Art World Gets Geeky
- July 22, 2009 23:10
Twitter, Facebook, iPhone apps, blogs, and wikis are fast making their way into how the art world operates. Today, information is expected online instantly.
With the art market in a sorry slump, innovative new technology is playing a role in attracting the attention of clients and visitors during a time when consumer spending is down. (Most Americans saw their net worth decline more than 11% in the July-September quarter last year, according to the Federal Reserve.)
Volatile economic times have given rise to a fierce competitiveness among museums, auction houses, auction websites, and galleries. One marketing tactic is to ramp up technology. In one week, iPhone apps to aid bidding at auction were announced as a revolutionary new service by two companies.
On July 15, bricks-and-mortar auction house Christie's issued a press release about their application aimed at people "on the run." With a few touches of the iPhone screen, potential bidders can browse hundreds of auctions and view post-sale price results.
The auction aggregate website LiveAuctioneers, which allows real-time online bidding at about 800 international auction houses, also unveiled an iPhone app yesterday featuring secure bidding.
LiveAuctioneers' CEO, Julian R. Ellison stated, "Anyone with this application loaded onto their iPhone will have instant access to any auction catalog listed on LiveAuctioneers and can even log in and leave absentee bids through our Secure Bidder Network (SBN). With SBN functionality, which is unique to LiveAuctioneers, your absentee bid is kept private and unknown to anyone until auction day, when it goes direct to the auction house."
Museums are also taking advantage of the latest tech-crazes, especially social media. The goal is to disperse information instantly to a large number of people and to engage them with the material.
Los Angeles County Museum of Art (LACMA) has been chatting away on Twitter, promoting events and dispatching little nuggets of information about the museum's collection. This week, LACMA started tweeting in Spanish, too.
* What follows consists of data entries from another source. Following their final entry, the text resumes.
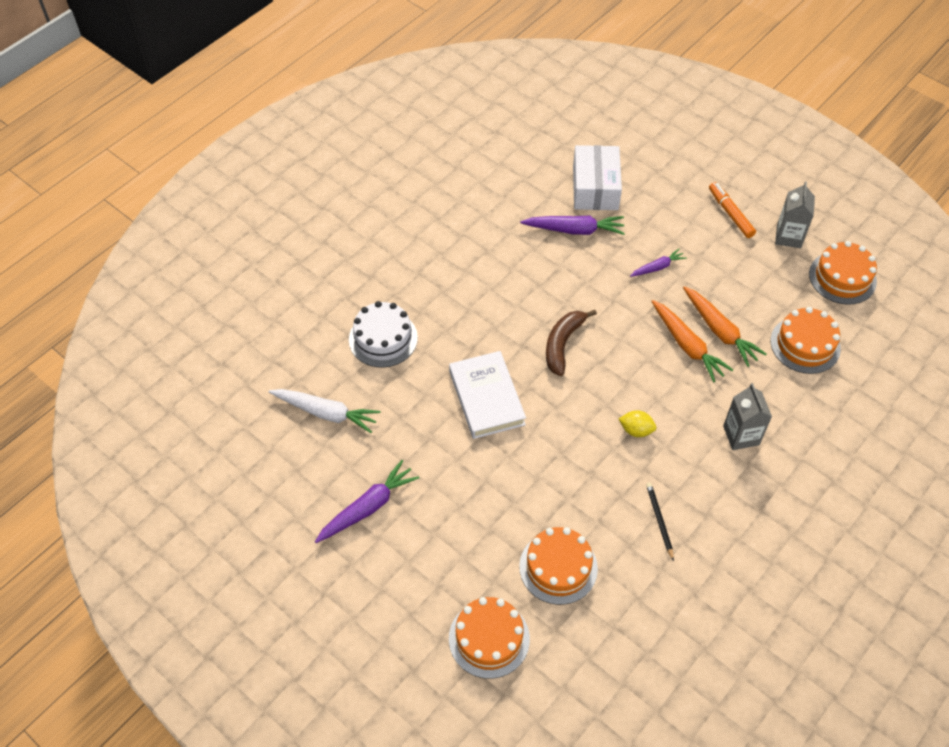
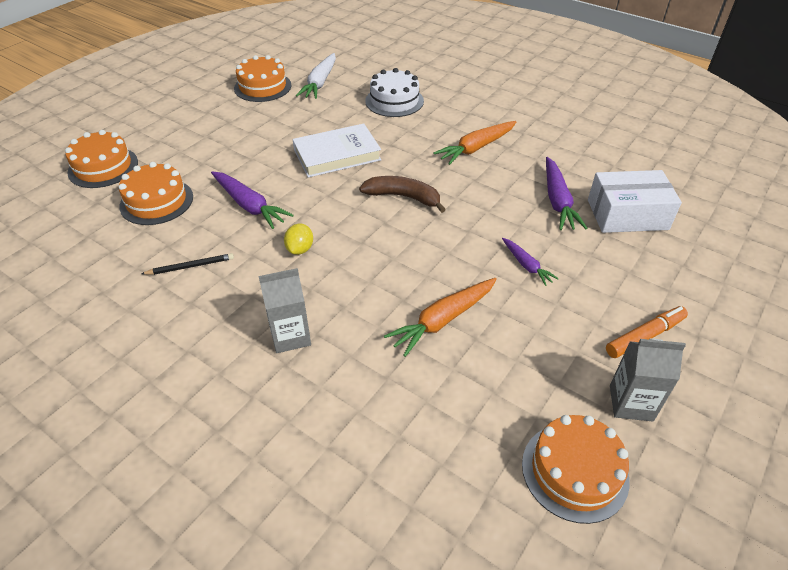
camera: 85 degrees right, 10 degrees down
(368, 507) = (234, 106): purple carrot -> purple carrot (249, 205)
(687, 345) = (416, 290): orange carrot -> orange carrot (476, 148)
(805, 344) = (436, 412): orange cake -> orange cake (262, 87)

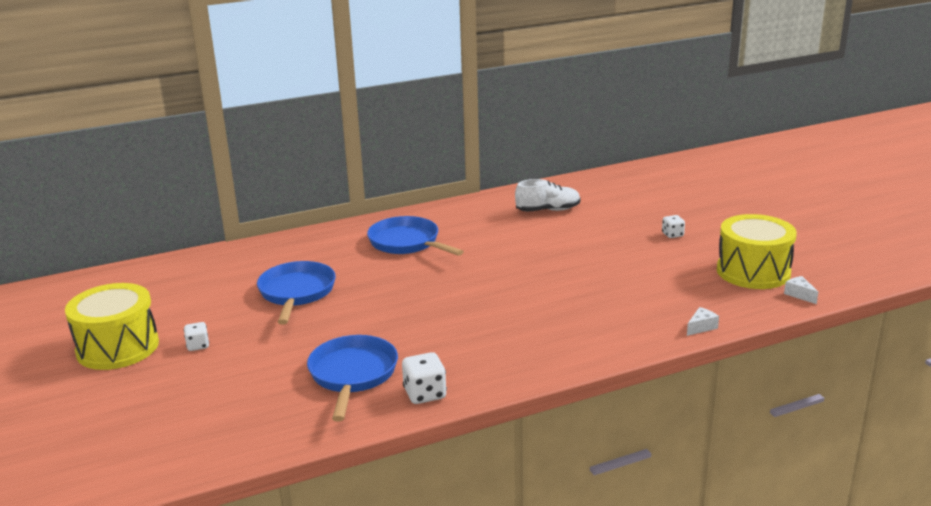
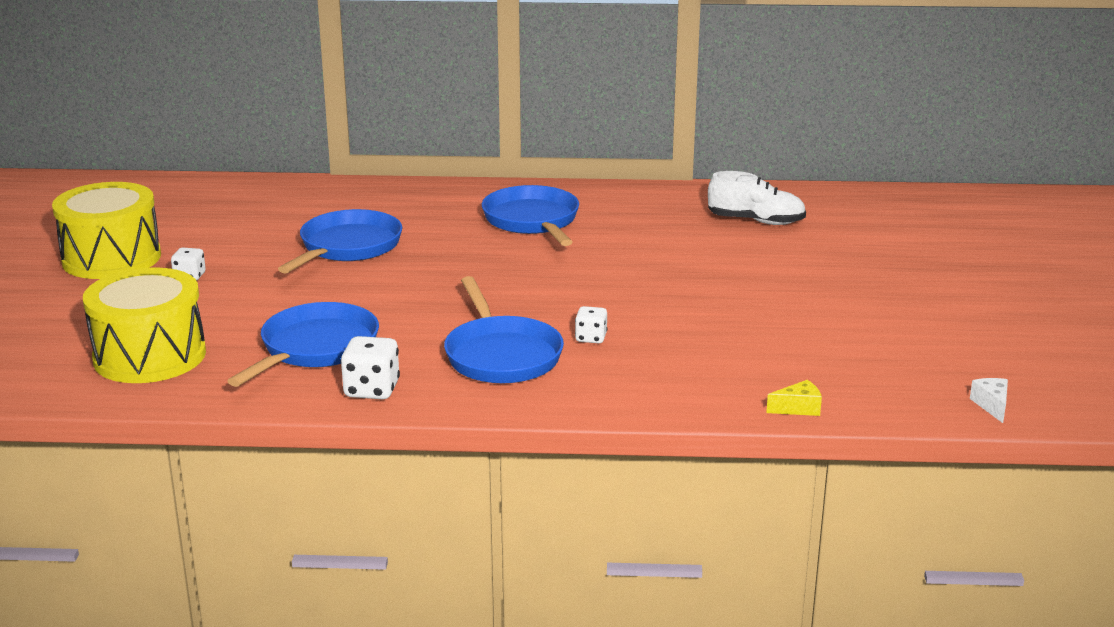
camera: 25 degrees right, 0 degrees up
(486, 343) = (501, 355): none -> blue pan
(672, 234) = (895, 288): white dice -> white dice (591, 338)
(701, 327) = (798, 408): white cheese -> yellow cheese
(753, 271) = (958, 360): yellow drum -> yellow drum (150, 356)

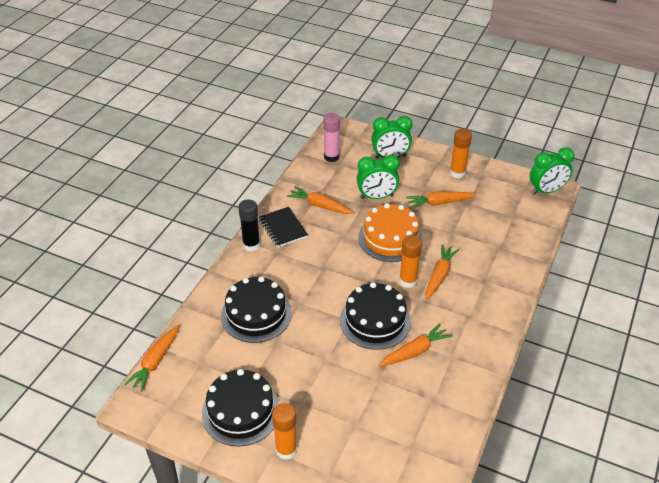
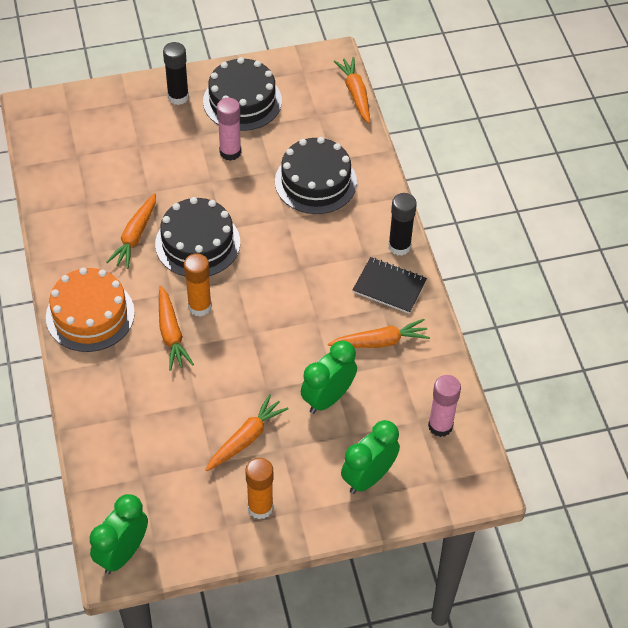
camera: 140 degrees right, 10 degrees up
(286, 450) = (178, 97): orange glue stick -> black glue stick
(291, 373) = (230, 152): none -> pink glue stick
(390, 238) = (262, 348): orange cake -> orange cake (90, 315)

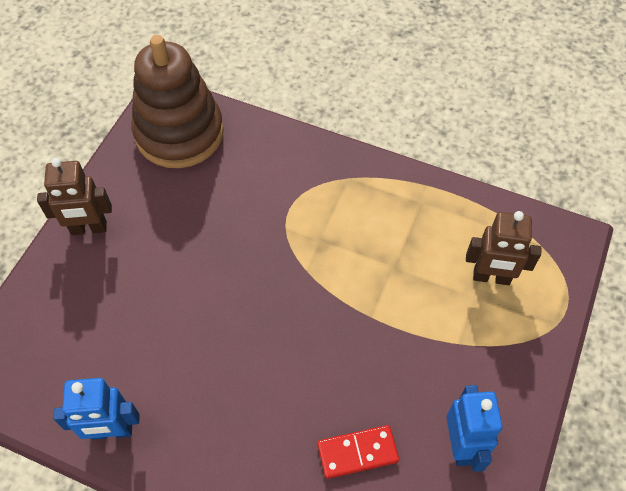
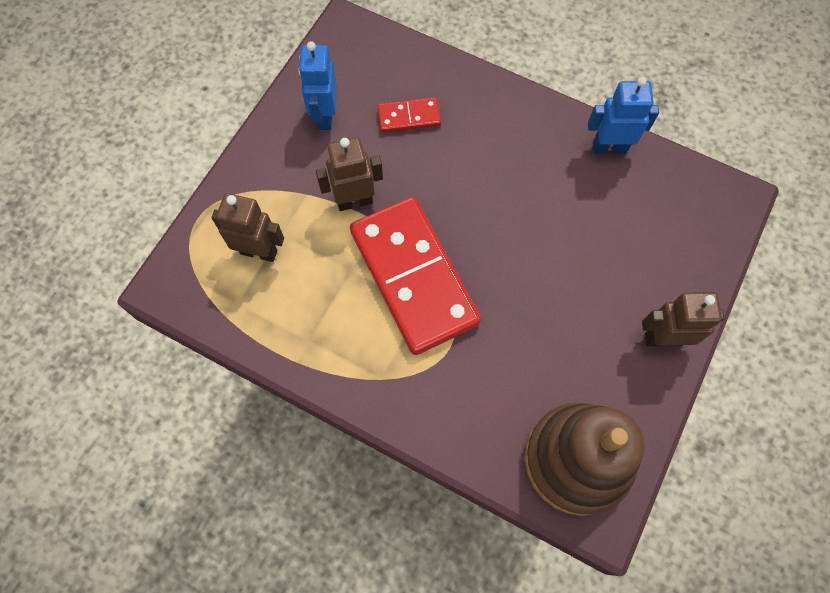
camera: 175 degrees left, 10 degrees up
(330, 265) = (413, 277): none -> red domino
(404, 339) = (354, 201): none -> brown robot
The Mint Museum of Art in Charlotte, North Carolina, maintains a mintwiki, an online resource about their exhibitions. Similar to the well-known Wikipedia, mintwiki says the site provides "a place for curators, educators, docents and other users to add their expertise, knowledge and insight about the exhibitions in an immediate and accessible way!"
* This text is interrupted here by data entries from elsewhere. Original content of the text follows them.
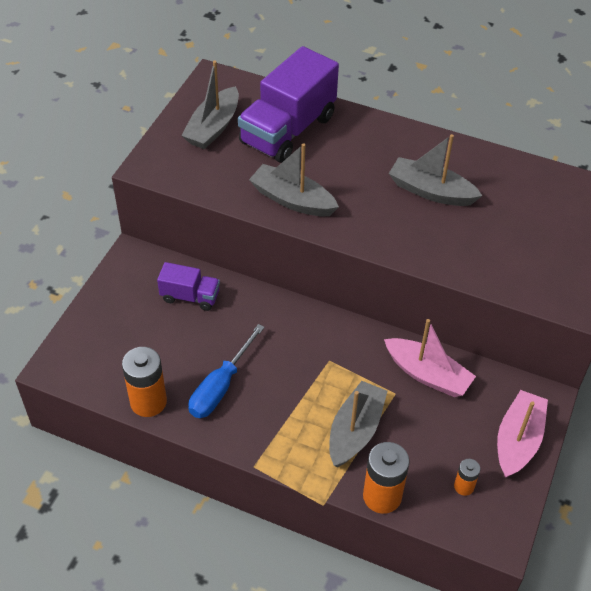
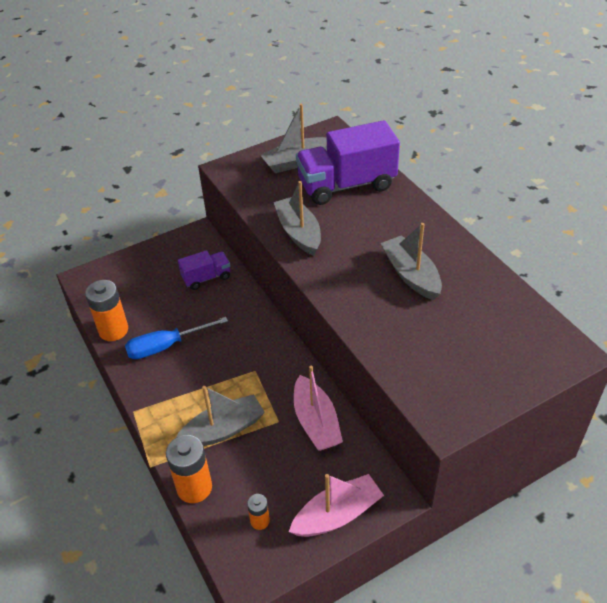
camera: 40 degrees right, 5 degrees down
(190, 296) = (206, 278): purple truck -> purple truck turned 75 degrees counterclockwise

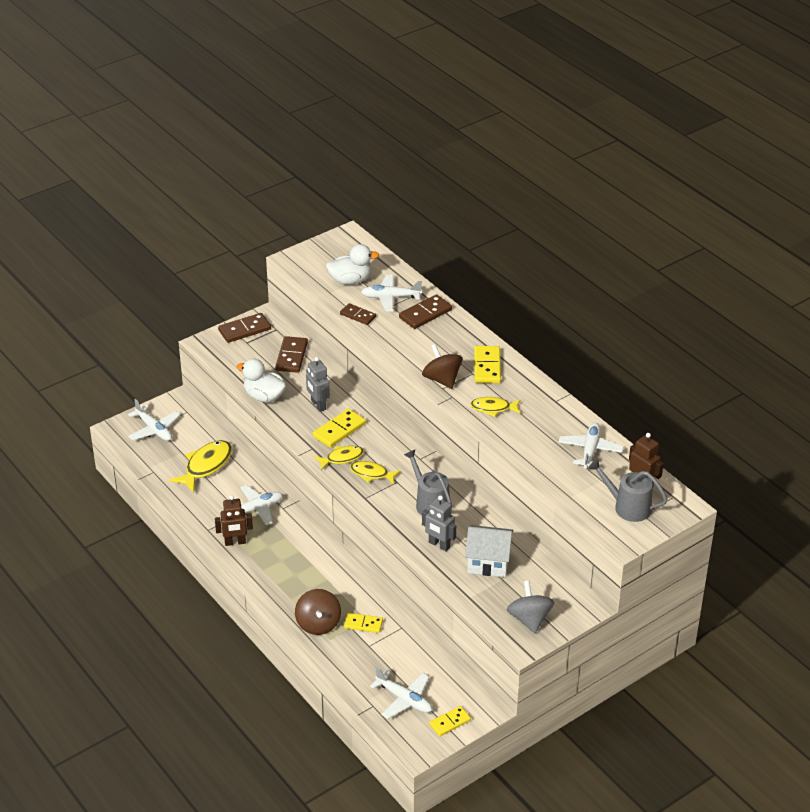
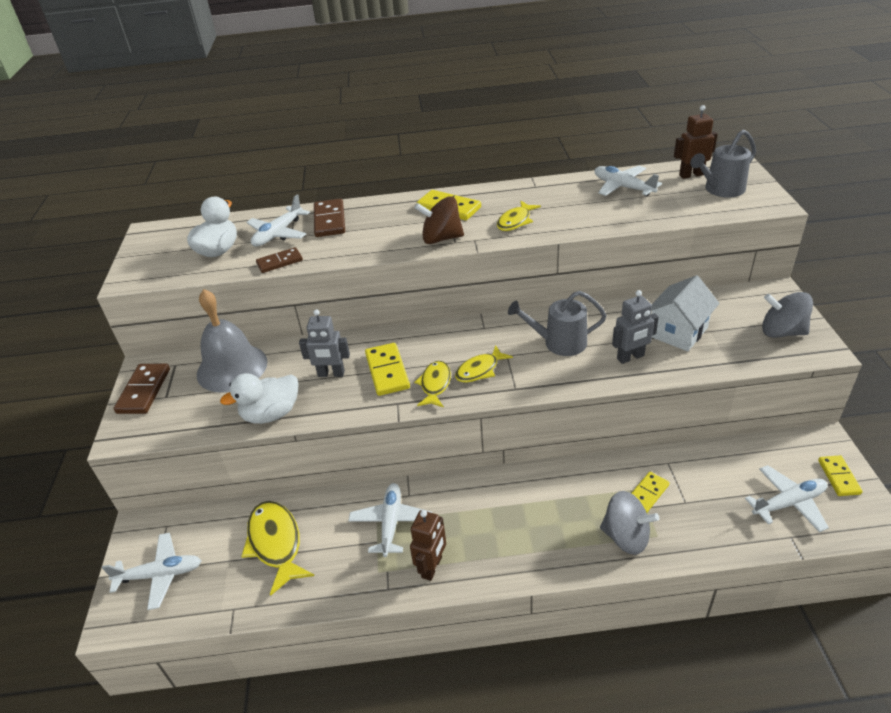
camera: 55 degrees left, 0 degrees up
(291, 356) = (232, 368): brown domino -> grey bell
(318, 624) = (626, 537): brown spinning top -> grey spinning top

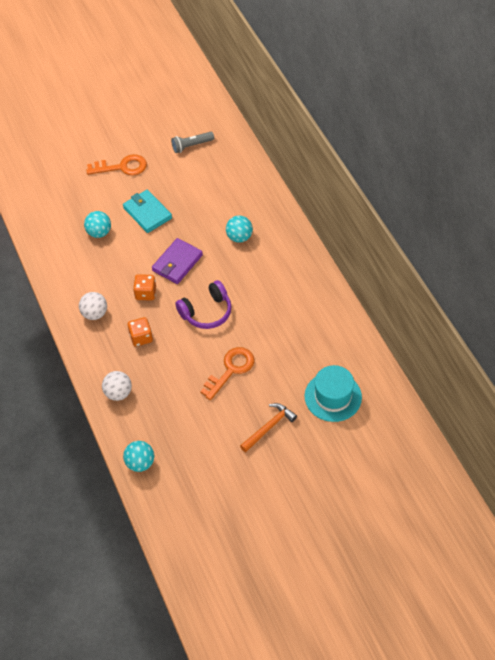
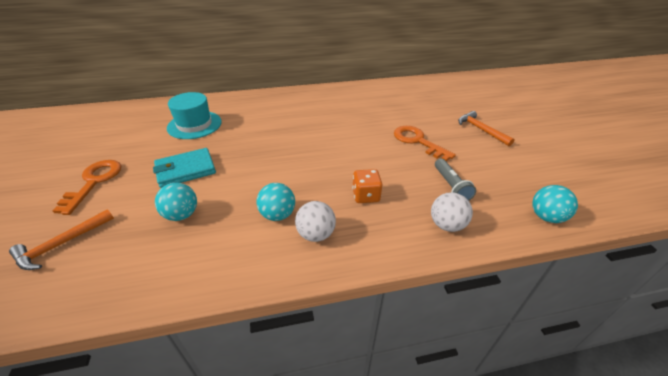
camera: 80 degrees left, 15 degrees down
(63, 186) = (61, 244): none -> orange hammer
(145, 293) = (302, 185): orange dice -> none
(177, 263) = (272, 157): purple wallet -> none
(191, 146) = (123, 130): grey flashlight -> grey flashlight (450, 186)
(206, 312) = (344, 147): purple headphones -> none
(239, 237) = (263, 118): turquoise ball -> turquoise ball (278, 215)
(333, 396) = (447, 99): turquoise hat -> turquoise hat (194, 125)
Facebook has become a place for rousing discussions with museum curators and a superb tool for posting exhibition details, too. The Museum of Modern Art in New York (MoMA) had a well-publicized face(book)-off with art critic Jerry Saltz who challenged the museum over the lack of women artists represented.
This site, ARTFIXdaily, an online resource for aggregated art world news, exclusive blogs, event listings, and press releases, provides museums, galleries, and auctions houses with easy CMS tools to instantly disseminate information. Art world professionals can post images and news on art, antiques, and collectibles for free.
Of the 6.7 billion people on earth, almost 25% are active internet users, according to statistical reports. Emerging technology is connecting waves of people who are in turn discussing art, viewing art, and buying art. The hope is for some tsunami results.